Limitations and Strengths
The strength of the current retrospective study was that we informed a suitable classification criterion based on MRI for CA125, further showing that CA125 was associated with dysmenorrhea secondary to adenomyosis upon severity disease based on MRI with a relatively large sample size. This might be of interest to researchers to study pathogenesis of dysmenorrhea based on MRI and CA125. However, this study still had the following limitations. Firstly, patients included in this study were those who received FUAS, which had potential limitation for selection bias and might limit the interpretation of our results to the general patient population. We will include the patients with non FUAS treatment and compare the predictive value of MRI and CA125 for clinic symptom of patients between the FUAS group and non-FUAS group in the future. Secondly, we could not conclude that CA125 was a risk factor of dysmenorrhea in MRI -based severity group in adenomyosis for the retrospective design.
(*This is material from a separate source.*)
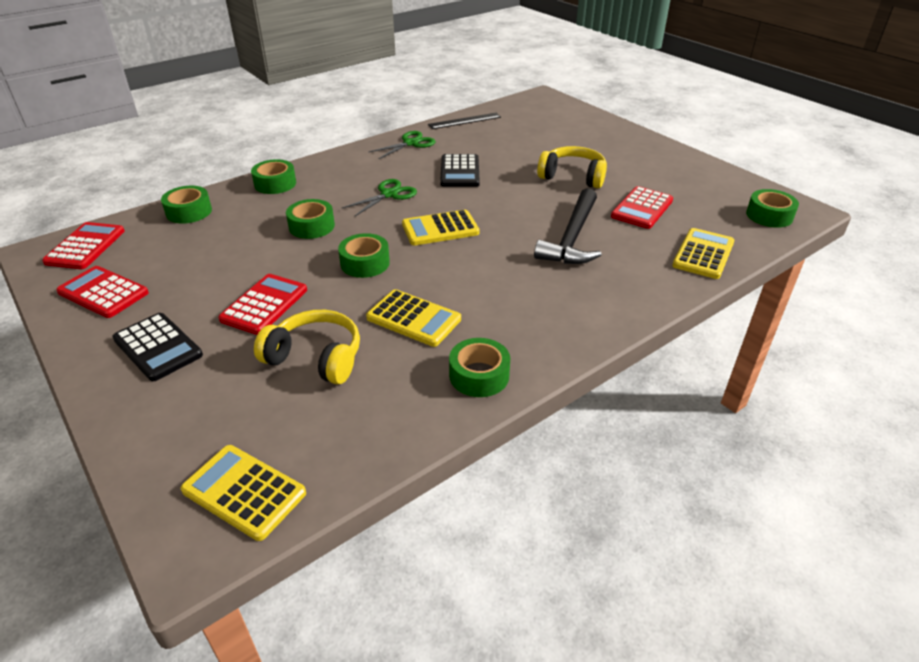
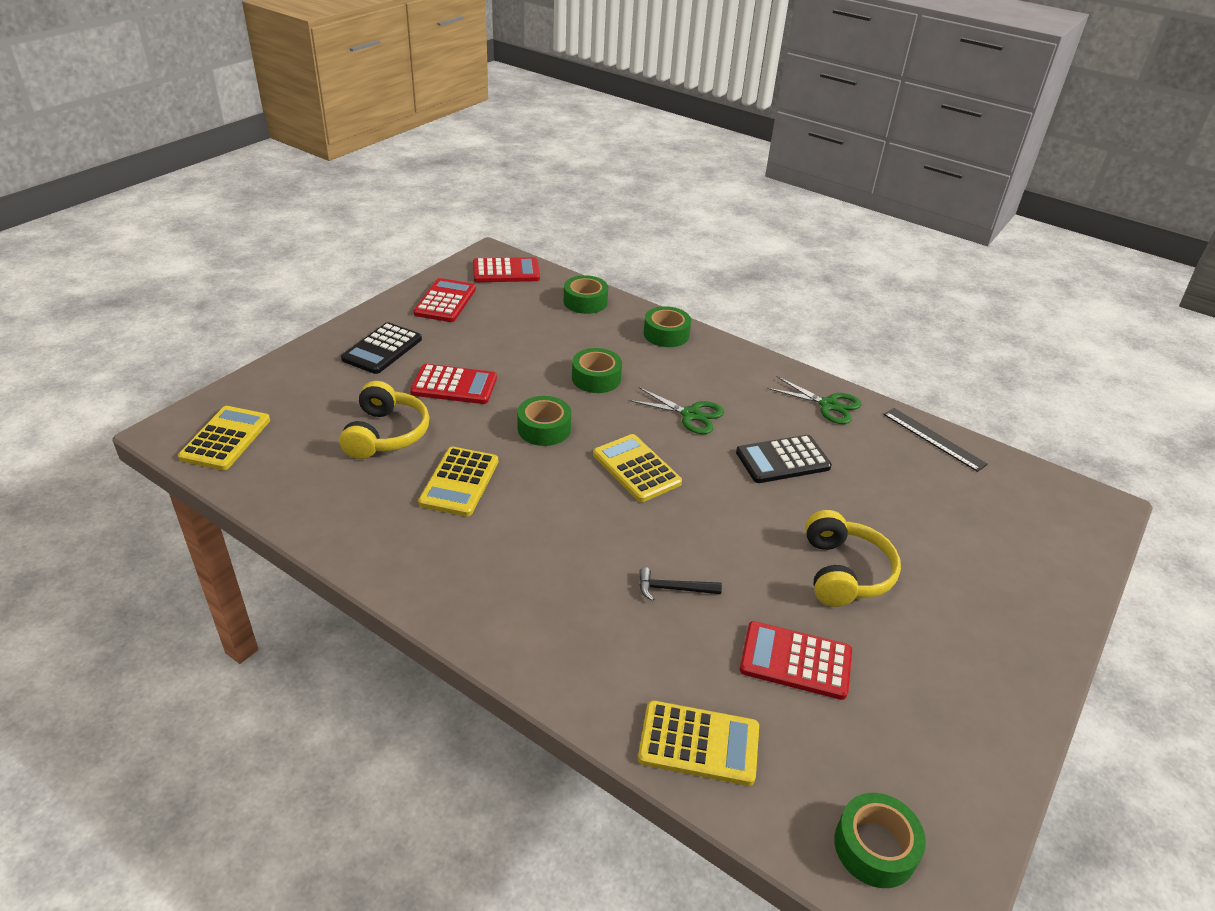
camera: 70 degrees right, 0 degrees up
(479, 375) = (380, 544): green tape -> none
(572, 238) = (673, 589): black hammer -> black hammer, size x0.46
However, we demonstrated that CA125 is associated with dysmenorrhea secondary to adenomyosis in MRI -based severity group. Thirdly, although a few patients without complete data were excluded for the retrospective design, the clinicopathologic features of our cohort showed no significant difference from epidemiology of adenomyosis25. Finally, CA125 results might be interfered by sample collection and test. We collected and measured CA125 within one day before FUAS, aiming to minimize interference factors for the findings. Meanwhile, we will assess the severity level of dysmenorrhea by Numerical Rating Scale, not just by describing dysmenorrhea as yes or no with design prospective and multicenter studies.